Pendidikan

Kaji Tradisi Keilmuan Fikih A. Hassan di Pesantren Persis Bangil, Supriyadi Raih Doktor

Selasa, 10 November 2020 - 00:24 | 134.27k
Supriyadi, Mahasiswa program Doktor Pendidikan Agama Islam Universitas Muhamadiyah Malang
Supriyadi, Mahasiswa program Doktor Pendidikan Agama Islam Universitas Muhamadiyah Malang
Kecil Besar

TIMESINDONESIA, MALANG – Ahmad Hassan (1887-1958) diakui sebagai ulama besar, terutama dalam fikih keindonesiaan yang tanpa lelah terus menganjurkan gerakan tajdīd dan iṣlāh dengan berpegang teguh pada Alquran dan ḥadīṡ ṣaḥīḥ. Terutama dalam pendekatan istinbāṭ hukum yang menggambarkan kecenderungan keilmuan fikihnya. 
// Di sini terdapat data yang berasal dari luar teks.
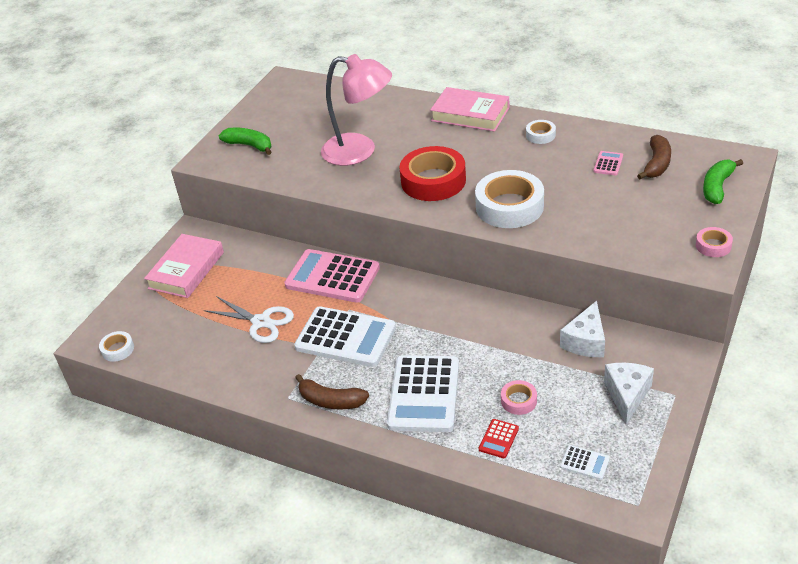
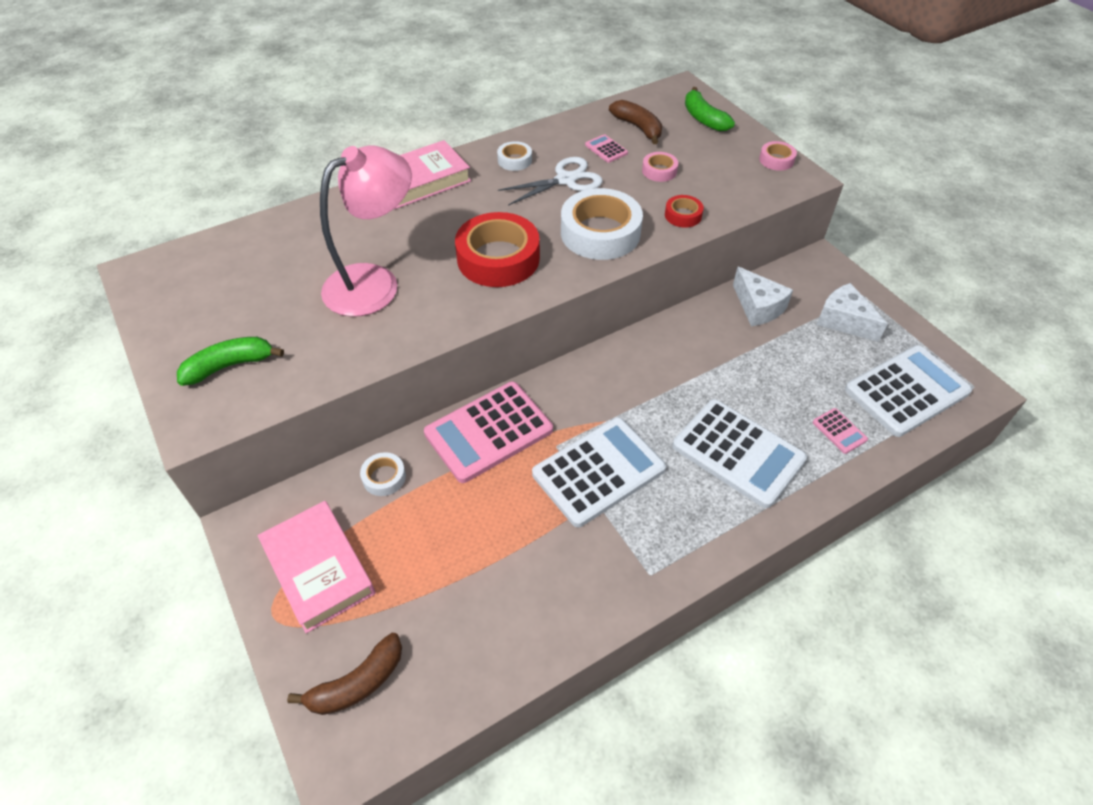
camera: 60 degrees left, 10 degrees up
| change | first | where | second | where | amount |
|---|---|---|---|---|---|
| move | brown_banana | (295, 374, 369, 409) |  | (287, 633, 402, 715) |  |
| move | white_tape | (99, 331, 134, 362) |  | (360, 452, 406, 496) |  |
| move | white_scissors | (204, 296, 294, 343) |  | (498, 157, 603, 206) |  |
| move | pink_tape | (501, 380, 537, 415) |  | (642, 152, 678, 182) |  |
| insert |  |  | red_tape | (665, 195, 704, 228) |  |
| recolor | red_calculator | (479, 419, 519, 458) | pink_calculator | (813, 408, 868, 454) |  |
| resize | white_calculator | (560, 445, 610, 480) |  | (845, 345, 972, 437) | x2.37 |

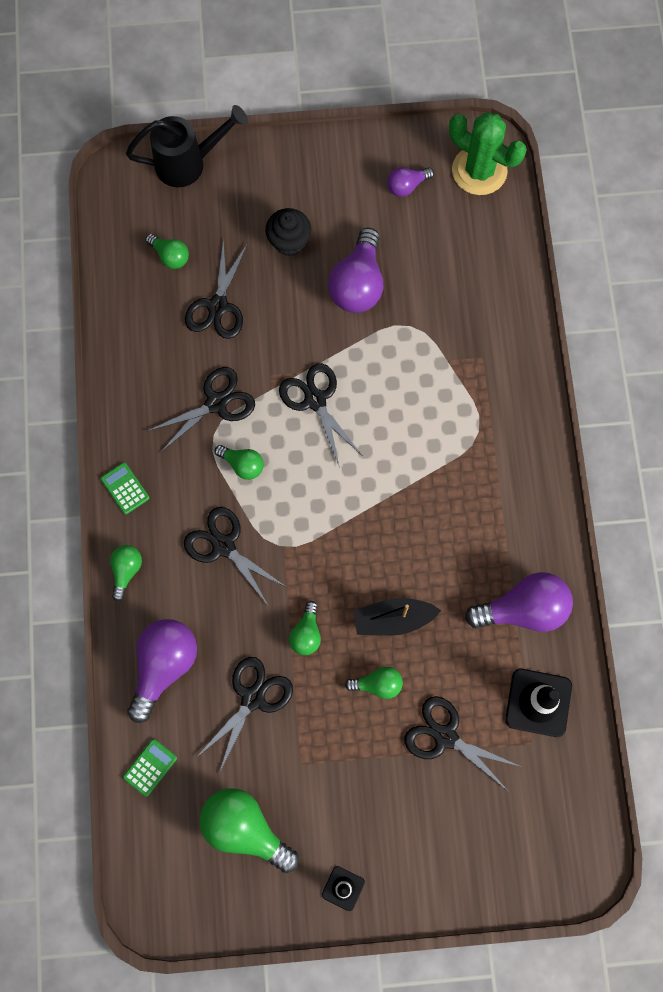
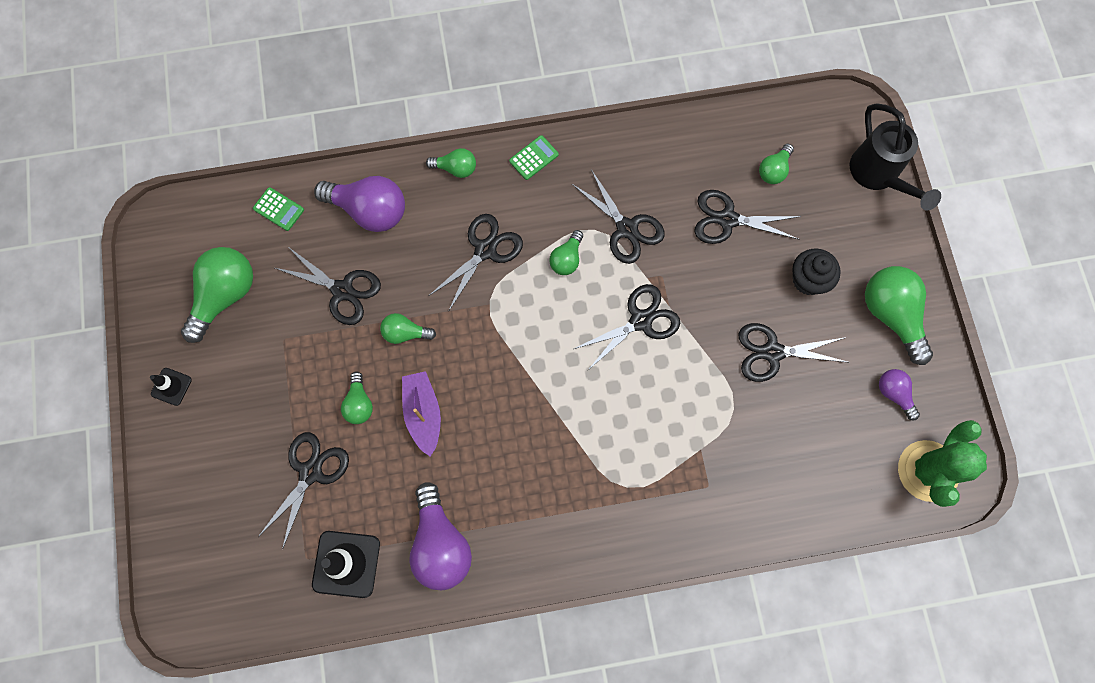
camera: 85 degrees right, 0 degrees up
| change | first | where | second | where | amount |
|---|---|---|---|---|---|
| recolor | black_boat | (353, 598, 441, 636) | purple_boat | (402, 371, 441, 457) |  |
| replace | purple_light_bulb | (328, 228, 383, 313) | black_scissors | (738, 323, 850, 382) |  |
| insert |  |  | green_light_bulb | (865, 266, 933, 365) |  |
Tradisi keilmuan A. Hassan tersebut hingga sekarang nampak diteruskan oleh para santri-santrinya di pesantren Persis Bangil. Hal ini dapat dipahami, yaitu pertama bahwa prinsip-prinsip keilmuan fikih A. Hassan selama ini secara konsisten dipegang kuat oleh generasi penerus A. Hassan di pesantren Persis Bangil dalam pendekatan fikihnya yang tidak terikat dengan salah satu mazhab fikih dan dilakukan secara mandiri. 

Advertisement

Kedua, generasi penerus A. Hassan di Pesantren Persis Bangil yang selama ini mengembangkan prinsip-prinsip dasar istinbāṭ hukum A. Hassan telah berlangsung konstan (ajeg) dan menjadi adat kebiasaan sejak dari generasi pertama, Abd Qādir Ḥassan hingga generasi kedua, Luṭfī ‘Abdullah Isma’īl, santri Abd Qādir Ḥassan dan cucu A. Ḥassan, sehingga menjadi karakteristik dan nilai-nilai dasar keyakinan dalam memahami hukum Islam.
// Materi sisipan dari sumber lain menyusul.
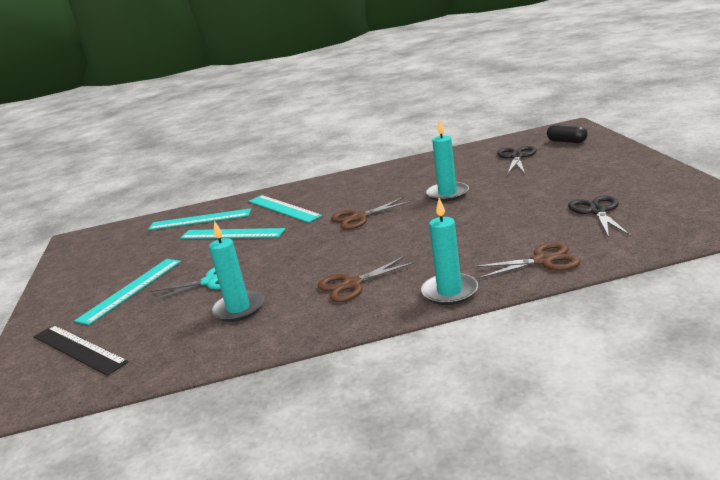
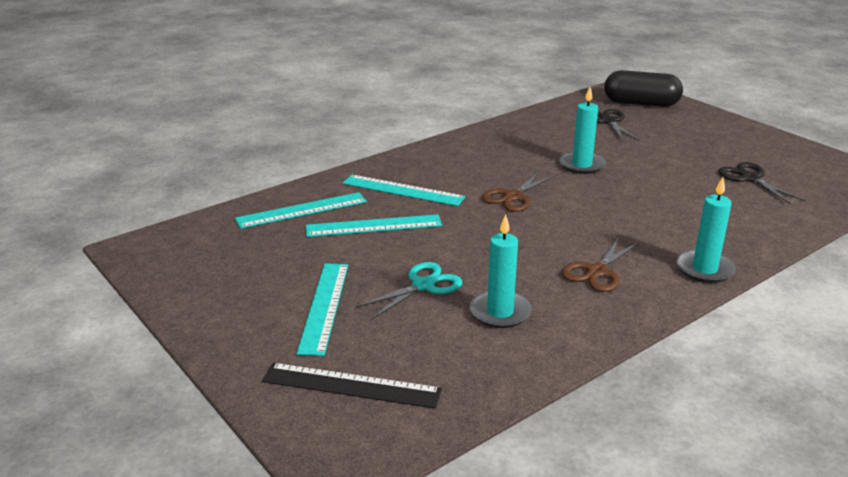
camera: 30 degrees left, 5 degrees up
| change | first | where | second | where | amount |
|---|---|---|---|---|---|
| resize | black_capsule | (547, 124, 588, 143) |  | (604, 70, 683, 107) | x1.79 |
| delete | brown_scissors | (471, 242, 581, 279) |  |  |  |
Berdasarkan konteks fenomena tersebut, Supriyadi, mahasiswa program Doktor Pendidikan Agama Islam Universitas Muhamadiyah Malang ini melakukan penelitian dengan judul “Tradisi Keilmuan Fikih Ahmad Hassan Di Pesantren Persatuan Islam Bangil.” yang berfokus pada 3 (tiga) permasalahan berkaitan dengan tradisi keilmuan fikih A. Hassan di pesantren Persis Bangil, yaitu pertama tentang corak pemikiran fikih A. Hassan yang menjadi nilai-nilai dasar pesantren Persis Bangil.
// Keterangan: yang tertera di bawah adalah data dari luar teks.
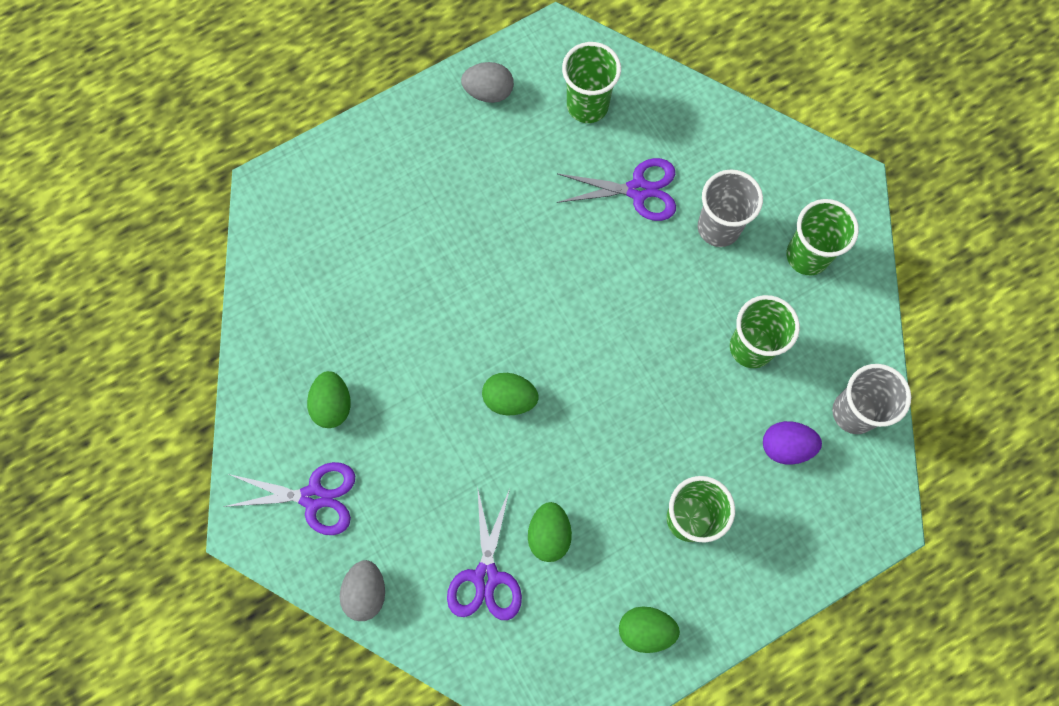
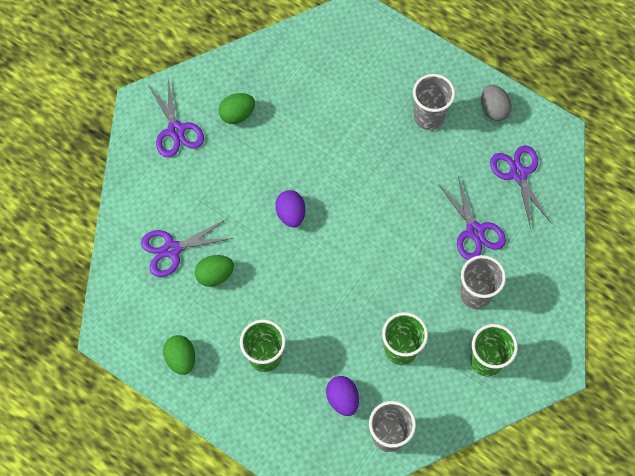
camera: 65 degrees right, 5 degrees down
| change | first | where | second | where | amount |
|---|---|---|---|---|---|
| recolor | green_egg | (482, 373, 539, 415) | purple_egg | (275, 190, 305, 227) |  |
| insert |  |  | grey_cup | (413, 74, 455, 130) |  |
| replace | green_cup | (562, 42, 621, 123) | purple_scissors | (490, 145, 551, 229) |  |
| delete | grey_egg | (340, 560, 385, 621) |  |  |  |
Kedua tentang model tradisi keilmuan fikih A. Hassan di pesantren Persis Bangil, dan yang ketiga tentang bagaimana pola transmisi tradisi keilmuan fikih A. Hassan kepada para santri di pesantren Persis Bangil.

Beberapa kerangka teori yang digunakan untuk menganalisis tradisi keilmuan fikih A. Hassan. Pertama, peneliti dalam memahami corak pemikiran fikih A. Hassan menggunakan kerangka teori al-Syātibi tentang 4 (empat) pola pemikiran fikih. Yakni, (1) pola pemikiran tekstualis; (2) pola pemikiran esoterik (baṭiniyyah); (3) pola pemikiran kontekstualis (ma’nawiyyah), dan (4) pola pemikiran tekstualis-kontekstualis.  

Selain teori al-Syātibi tersebut, Supriyadi menjelaskan bahwa dirinya juga mengadopsi teori Faruq Abu Zaid tentang pemetaan empat corak pemikiran fikih Imam mazhab fikih, dalam penelitian ini juga digunakan dalam menganalisis corak pemikiran A. Hassan, khususnya untuk melihat konteks sosial A. Hassan yang ikut mempengaruhi pemikiran fikihnya. 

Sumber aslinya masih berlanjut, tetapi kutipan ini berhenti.